Der Gouverneur Nikolai Zukanov ergänzte: «Wir haben extra verschiedene Leute mit radikalen Ansichten zur Präsentation eingeladen... ich bin in Kaliningrad geboren und liebe die Region. Und das soll uns nicht  stören den Kant-Dom und das Königstor wieder zu errichten. Sollen wir vielleicht das Bernsteinmuseum zerstören, oder was, zum Teufel nochmal ... wir lieben doch alle unsere Stadt», so der Gouverneur. Ein etwas unklarer Gesprächsbeitrag ...

Nun will man wieder ausländische Experten holen, also das wiederholen, was Alexander Baschin schon vor fünf, sechs Jahren gemacht hat, damit diese das Konzept «beurteilen». Und anschließend soll die  Bevölkerung das letzte Wort sprechen. Aber welches letzte Wort? Und zu was? Die jetzigen Entwürfe sind schlecht – wenn ich alles richtig verstanden habe und diese schlechten Entwürfe werden von Ausländern «beurteilt» und die Bevölkerung kann dann von dem was die ausländischen Experten übriggelassen haben, irgendetwas auswählen? Und wenn die Bevölkerung nun generell sagt, dass sie das «Übriggelassene» nicht haben will?

Wie schrieb eine Kommentatorin: «... ach sieht das alles schön aus. Hoffentlich erlebe ich das alles noch.»
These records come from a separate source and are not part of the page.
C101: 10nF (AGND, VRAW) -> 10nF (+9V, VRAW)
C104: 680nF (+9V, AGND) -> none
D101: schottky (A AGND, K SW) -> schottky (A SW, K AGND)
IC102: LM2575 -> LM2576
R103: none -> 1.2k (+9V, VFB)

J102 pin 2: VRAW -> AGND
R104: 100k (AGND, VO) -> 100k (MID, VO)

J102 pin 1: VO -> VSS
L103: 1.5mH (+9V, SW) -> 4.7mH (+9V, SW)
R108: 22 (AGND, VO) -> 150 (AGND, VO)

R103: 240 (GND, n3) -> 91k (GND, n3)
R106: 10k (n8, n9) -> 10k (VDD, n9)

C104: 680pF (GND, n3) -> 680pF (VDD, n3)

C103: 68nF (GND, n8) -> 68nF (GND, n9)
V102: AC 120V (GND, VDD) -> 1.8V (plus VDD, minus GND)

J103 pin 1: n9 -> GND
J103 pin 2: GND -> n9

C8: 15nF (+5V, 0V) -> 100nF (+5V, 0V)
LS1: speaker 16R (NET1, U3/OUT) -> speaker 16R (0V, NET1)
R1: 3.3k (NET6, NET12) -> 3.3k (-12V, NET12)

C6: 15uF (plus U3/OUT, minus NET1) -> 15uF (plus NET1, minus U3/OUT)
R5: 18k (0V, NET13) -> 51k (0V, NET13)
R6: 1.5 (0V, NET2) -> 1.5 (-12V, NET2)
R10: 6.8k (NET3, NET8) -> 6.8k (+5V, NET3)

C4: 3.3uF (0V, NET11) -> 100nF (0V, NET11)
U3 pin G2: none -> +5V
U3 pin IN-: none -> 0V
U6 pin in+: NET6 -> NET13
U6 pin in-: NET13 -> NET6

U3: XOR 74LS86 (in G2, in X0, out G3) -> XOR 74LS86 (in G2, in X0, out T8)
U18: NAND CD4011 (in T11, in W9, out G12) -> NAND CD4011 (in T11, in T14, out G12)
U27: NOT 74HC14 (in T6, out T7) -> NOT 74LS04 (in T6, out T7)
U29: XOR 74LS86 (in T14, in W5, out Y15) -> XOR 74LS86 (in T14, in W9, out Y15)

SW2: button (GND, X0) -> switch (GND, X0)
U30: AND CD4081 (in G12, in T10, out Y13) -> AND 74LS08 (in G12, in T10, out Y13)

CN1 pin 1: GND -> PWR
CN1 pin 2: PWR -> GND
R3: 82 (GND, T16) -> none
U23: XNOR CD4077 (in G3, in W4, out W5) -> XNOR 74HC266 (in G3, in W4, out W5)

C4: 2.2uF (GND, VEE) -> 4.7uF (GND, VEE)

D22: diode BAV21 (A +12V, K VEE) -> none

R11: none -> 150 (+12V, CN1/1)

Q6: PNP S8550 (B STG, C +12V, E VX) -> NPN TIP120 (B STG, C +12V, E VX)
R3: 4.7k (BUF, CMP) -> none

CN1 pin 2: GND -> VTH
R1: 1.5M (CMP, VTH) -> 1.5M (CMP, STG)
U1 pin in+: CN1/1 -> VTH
Bei der Sichtung, Übersetzung und Bearbeitung des gesamten, mir vorliegenden Materials ist mir eins aufgefallen: Es geht doch um die  Stadt und deren Zukunft und in nicht einem einzigen Bericht hierzu fiel der Name  des Bürgermeisters Alexander Jaroschuk. Er war aber anwesend. Und das ganze Projekt kostet viel Geld, Geld welches zum Großteil aus  Moskau kommt. Also sollte  doch auch ein Vertreter des föderalen Zentrums anwesend sein. Aber den Namen Stanislaw Woskresenski habe ich auch nirgendwo gelesen. War er nicht anwesend?

Im Dezember vergangenen Jahres äußerte sich Woskresenski zu Kaliningrad:

„Wir haben hier einen einzigartigen Ort, wo verschiedene Konzepte vereint sind: das teutonische, das deutsche, das sowjetische und das neurussische Konzept. Und das müssen wir nutzen.“

Und er äußerte sich zum Projekt «Herz der Stadt» und dessen Umsetzung:

«... wir brauchen die besten Architekten Europas und Russlands und die besten Denker ... Aber letztendlich muss die Gesellschaft das letzte Wort zum neuen Kaliningrad sprechen».

Aber es sieht so aus, als ob diese Worte nicht gehört und somit nicht berücksichtigt wurden. Die besten Denker scheinen wohl noch nicht eingetroffen zu sein, denn wenn der Vorschlag gemacht wird, den Moskauer Prospekt, eine der größten Straßen Kaliningrads zuzuschütten und darauf das alte Königsberg neu zu errichten, so zeugt das höchstens von Realitätsferne und Selbstüberschätzung. Aber egal was man baut – es wird auf jeden Fall besser sein als das, was bisher gebaut wurde. Ob wir damit aber vier Millionen Touristen anlocken ist immer noch nicht sicher und immerhin muß sich ja jede  Investition irgendwann einmal rechnen.

Das ist MEINE MEINUNG … mit deutschem akzent.